Defendant criticizes Plaintiffs showing of a causal link because the first poor performance memo was delivered before Plaintiffs reporting activity occurred. While timing alone may be insufficient to support Plaintiffs claim, he has also presented evidence that Defendant had a motive to stifle his reporting activity. In a sworn affidavit, Plaintiff stated he was told by his supervisor that reporting data privacy violations would “make M & T look bad and have an adverse impact on the potential acquisition of Hudson City Bank, which regulators had put on hold due to previous violation of [Anti-Money Laundering laws] and Bank Secrecy Act.” (App. 127). This affidavit is supported by the deposition testimony of Plaintiffs former supervisor who confirmed that Plaintiffs reporting occurred around the same time of the Hudson Bank acquisition. (App. 122). While close, Plaintiff has produced sufficient evidence to survive summary judgment on his implied covenant public policy claim.

B. Title Change

Plaintiff has a second implied covenant claim based on misrepresentation. Plaintiffs job title was downgraded from Assistant Vice President to Banking Officer less than two months after he was hired.

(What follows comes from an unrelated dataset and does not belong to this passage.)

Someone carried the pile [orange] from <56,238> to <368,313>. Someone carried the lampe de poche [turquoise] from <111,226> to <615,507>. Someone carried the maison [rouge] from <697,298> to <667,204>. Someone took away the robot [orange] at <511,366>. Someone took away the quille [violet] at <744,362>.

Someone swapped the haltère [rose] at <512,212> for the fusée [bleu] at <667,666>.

Delaware recognizes an implied covenant claim when an employer “induces another to enter into an employment contract through actions, words, or the withholding of information, which is intentionally deceptive in some way material to the contract.” Merrill v. Crothall-Am., Inc., 606 A.2d 96, 101 (Del. 1992). In Merrill, the employer had represented it was offering Plaintiff a permanent position when in fact it only intended the employment to be temporary. Id. at 98-99. On this misrepresentation, the court allowed the claim to move forward. Id. at 102. In later cases, this implied covenant claim has been described as allowing a claim “where the employer misrepresents an important fact and the employee relies on it when deciding to accept a new position.... ” Bailey, 766 A.2d at 480.

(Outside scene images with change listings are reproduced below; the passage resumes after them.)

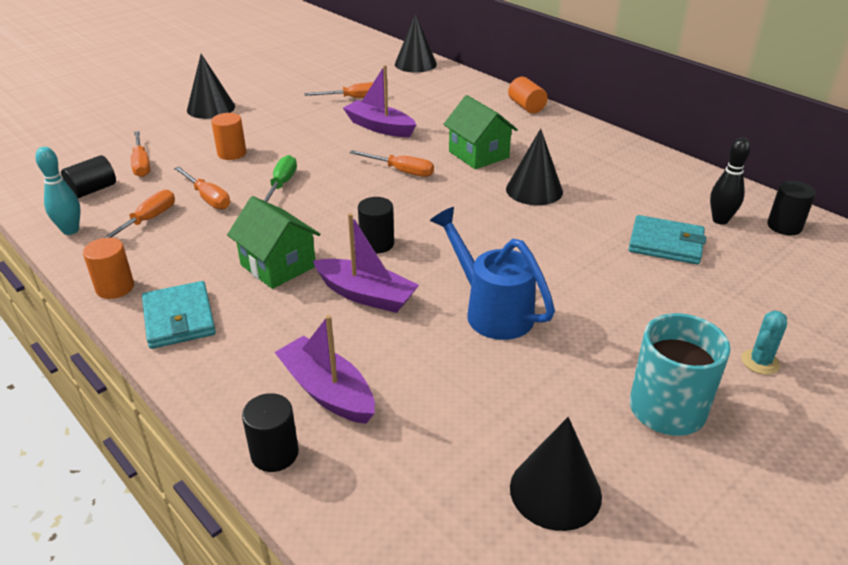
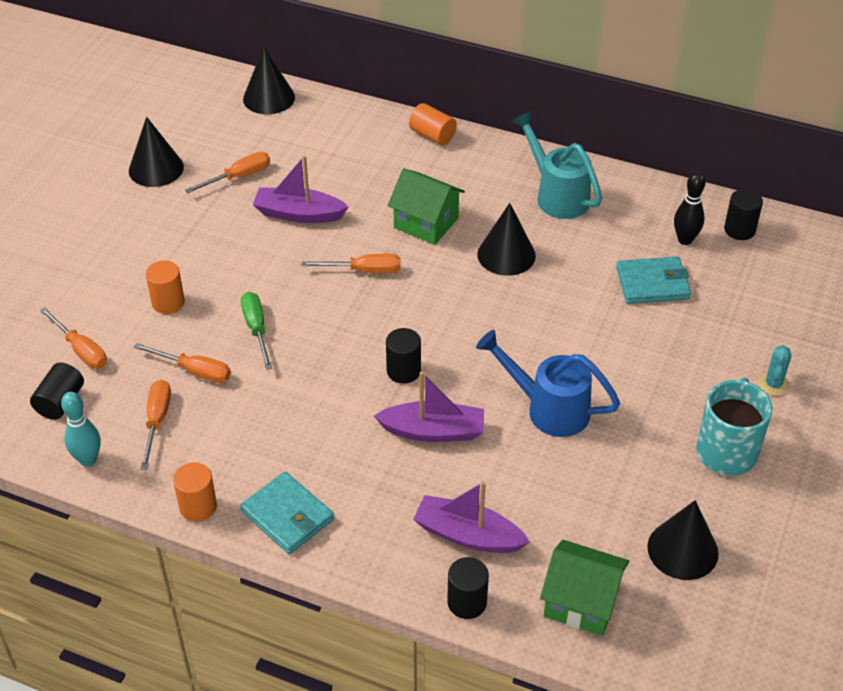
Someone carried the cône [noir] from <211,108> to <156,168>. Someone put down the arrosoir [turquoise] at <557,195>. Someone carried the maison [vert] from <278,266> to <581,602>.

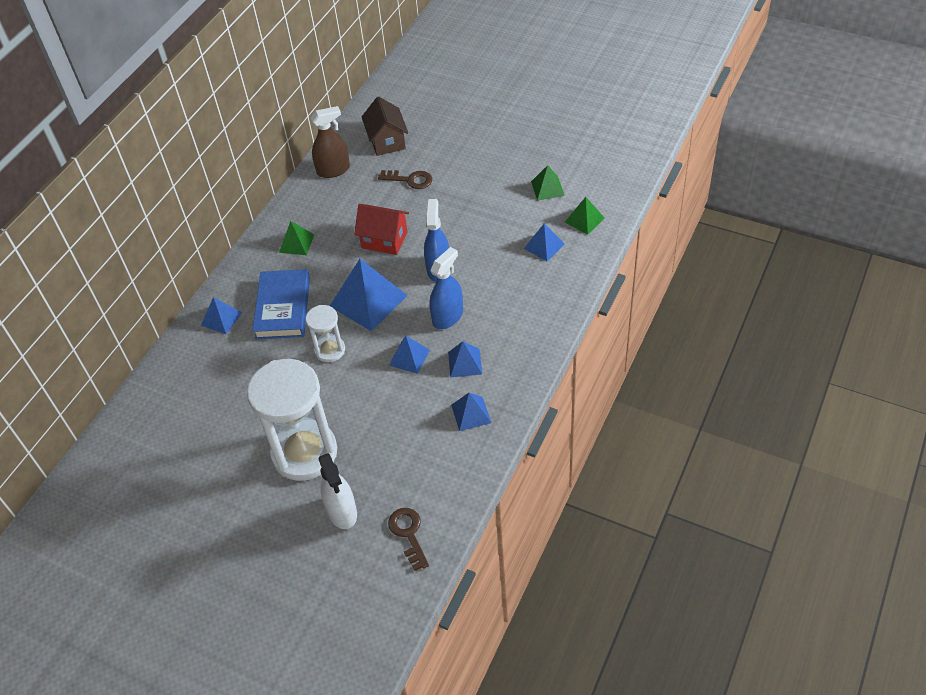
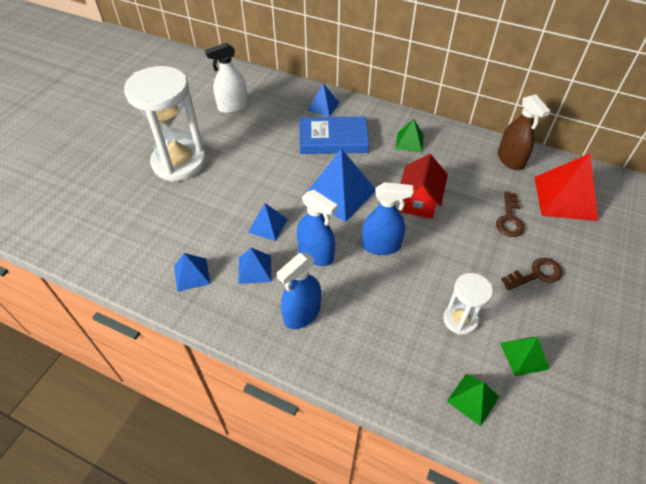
Someone carried the vaporisateur [blanc] from <342,512> to <233,107>. Someone put down the vaporisateur [bleu] at <302,314>. Someone carried the sablier [blanc] from <330,350> to <460,319>. Someone carried the clé [marron] from <408,534> to <536,274>. Someone swapped the maison [marron] at <387,141> for the pyramide [rouge] at <565,198>. Someone took away the pyramide [bleu] at <544,246>.

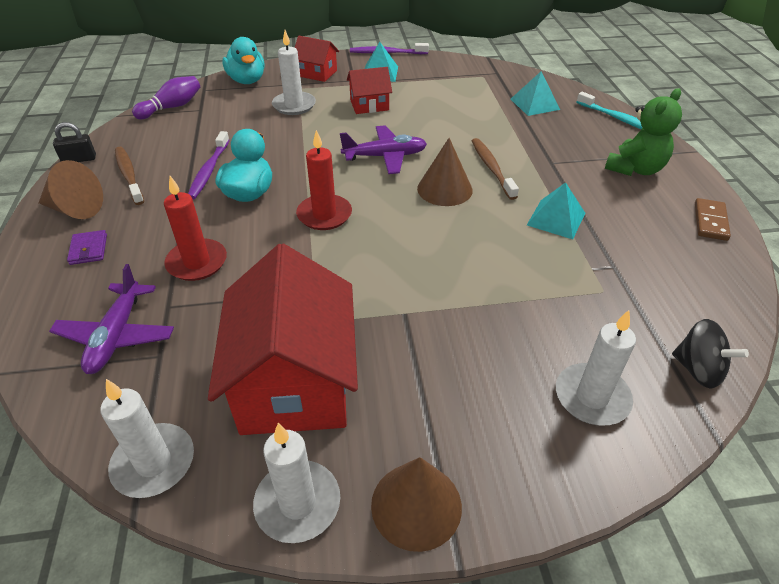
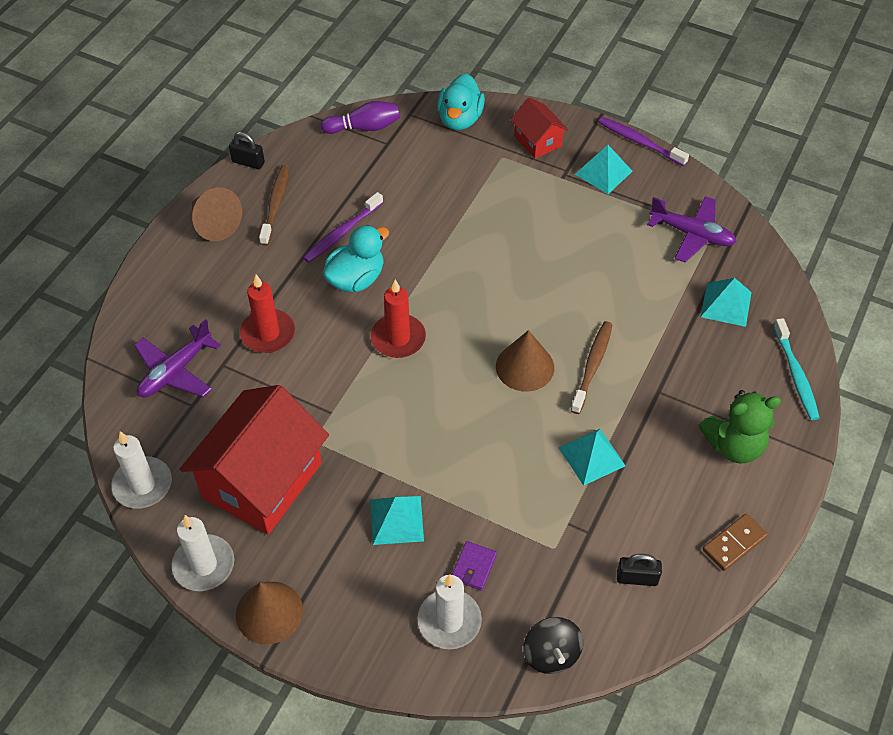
Someone put down the pyramide [turquoise] at <397,520>. Someone carried the portefeuille [violet] from <88,249> to <473,567>. Someone put down the cadenas [noir] at <637,578>. Someone carried the avion [violet] from <385,157> to <691,234>. Someone took away the bougie [blanc] at <294,105>. Someone took away the maison [rouge] at <369,105>.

There is a genuine dispute of material fact whether Defendant misrepresented Plaintiffs title when it hired him. Defendant’s own document production confirms that Plaintiff was hired on October 29, 2012 as an Assistant Vice President and on December 7, 2012 his position was downgraded to Banking Officer. (D.I. 67-1 at 19). Plaintiff testified in his deposition that he was told by Human Resources over the phone, in his offer letter, and in the personnel system that he was hired as an Assistant Vice President. (D.I. 59-2 at 72, 163). He further testified that Denise Cramer, Assistant General Auditor, told him the title change “happens all the time.” (Id. at 74.) That is, Defendant had made this type of title change to others as well. Plaintiff testified that the title change affects “merit increases, bonuses and future promotions.” (Id. at 75.) Finally, Plaintiff also testified that he was very upset about the title change. (Id. at 75; D.I. 74-1 at 5-6).

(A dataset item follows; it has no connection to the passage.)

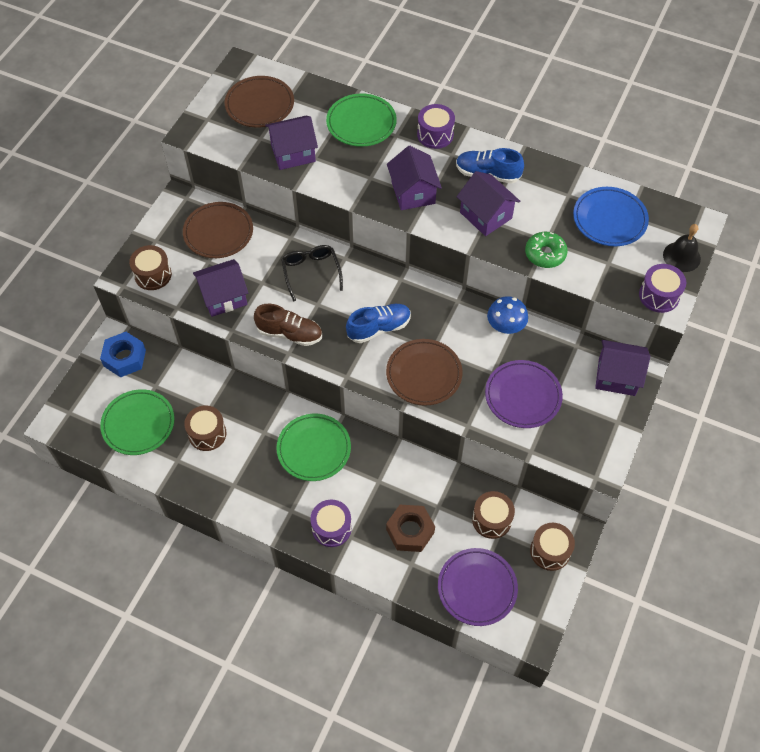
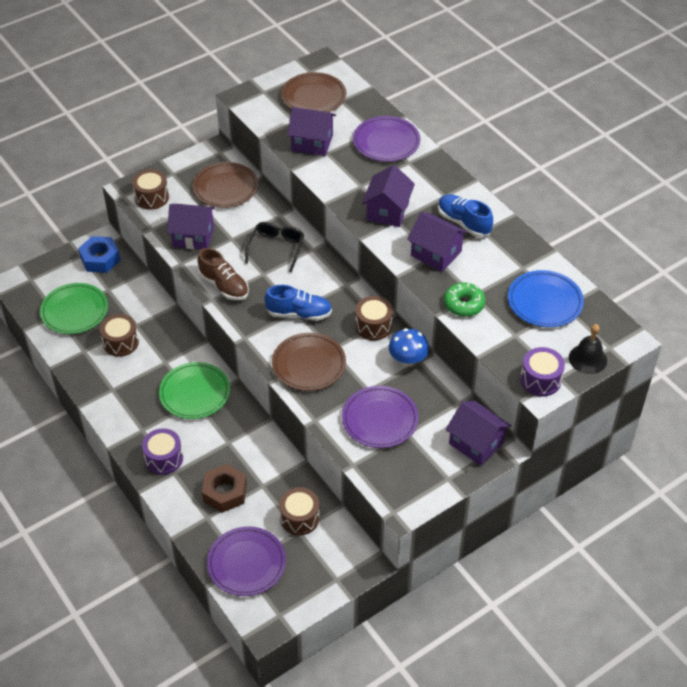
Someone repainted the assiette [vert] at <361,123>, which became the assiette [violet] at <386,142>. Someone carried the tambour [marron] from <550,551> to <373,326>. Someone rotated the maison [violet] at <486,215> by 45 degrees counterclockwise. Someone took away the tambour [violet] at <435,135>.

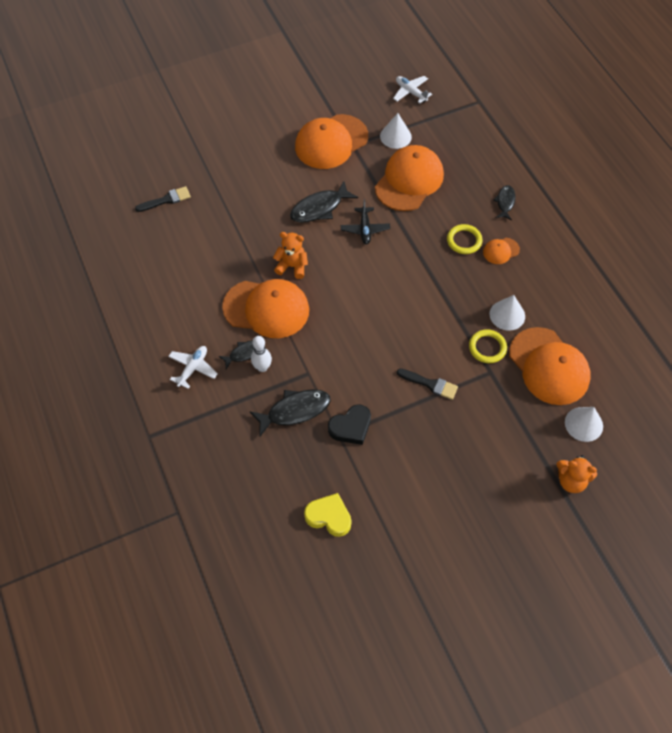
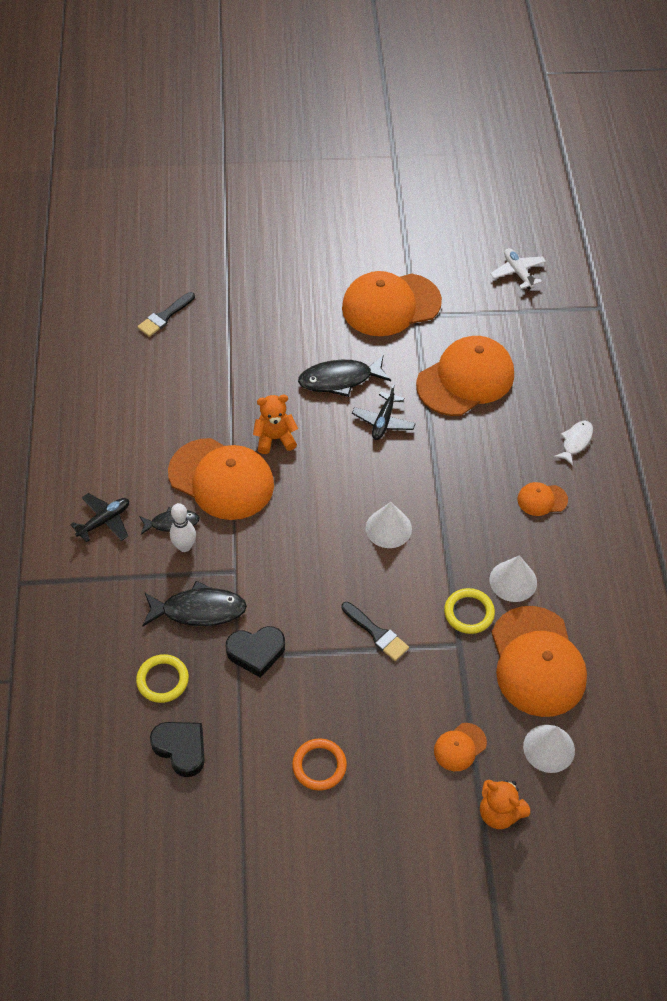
Someone repainted the avion [blanc] at <193,368>, which became the avion [noir] at <104,521>. Someone carried the anneau [jaune] from <464,241> to <162,680>. Someone rotated the pinceau [noir] at <166,200> by 135 degrees clockwise. Someone repainted the cœur [jaune] at <329,517>, which became the cœur [noir] at <181,749>. Someone rotated the ours en peluche [orange] at <292,266> by 45 degrees counterclockwise. Someone put down the anneau [orange] at <319,766>. Someone carried the cône [blanc] from <395,136> to <388,528>. Someone put down the casquette [orange] at <460,747>. Someone repainted the poisson [noir] at <505,202>, which became the poisson [blanc] at <575,441>.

This testimony and documentary evidence are sufficient to create a genuine dispute over whether Defendant misrepresented Plaintiffs position and Plaintiff relied on the misrepresentation in accepting the position.

IV. Conclusion

Defendant’s motion for summary judgment is denied in part and granted in part. An order consistent with this opinion will follow. 
      
      . Defendant filed its motion for summary judgment on June 6, 2016. (D.I. 57). On June 30th, Plaintiff executed an affidavit. (D.I. 63-3 at 31-33). In the affidavit, Plaintiff raises for the first time two reports he made earlier in his career at M & T Bank. (Id.) These reports predate the first corrective action memo. (Id.) Defendant argues the affidavit establishing these dates should not be credited under the sham affidavit doctrine. (D.I. 67 at 8-9). In urging the Court to reject Plaintiff's affidavit, Defendant relies on interrogatories and deposition testimony. (D.I. 67-1). While these earlier incidents of reporting strengthen Plaintiffs case, they are unnecessary for him to survive summary judgment and I have not relied on them.
     
      
      . Appendix citations are to the internal pagination and are cited as App. The appendix can be found at D.I. 63 (App. 1-30), 63-1 (App. 31-62), 63-2 (App. 63-94), and 63-3 (App. 95-127).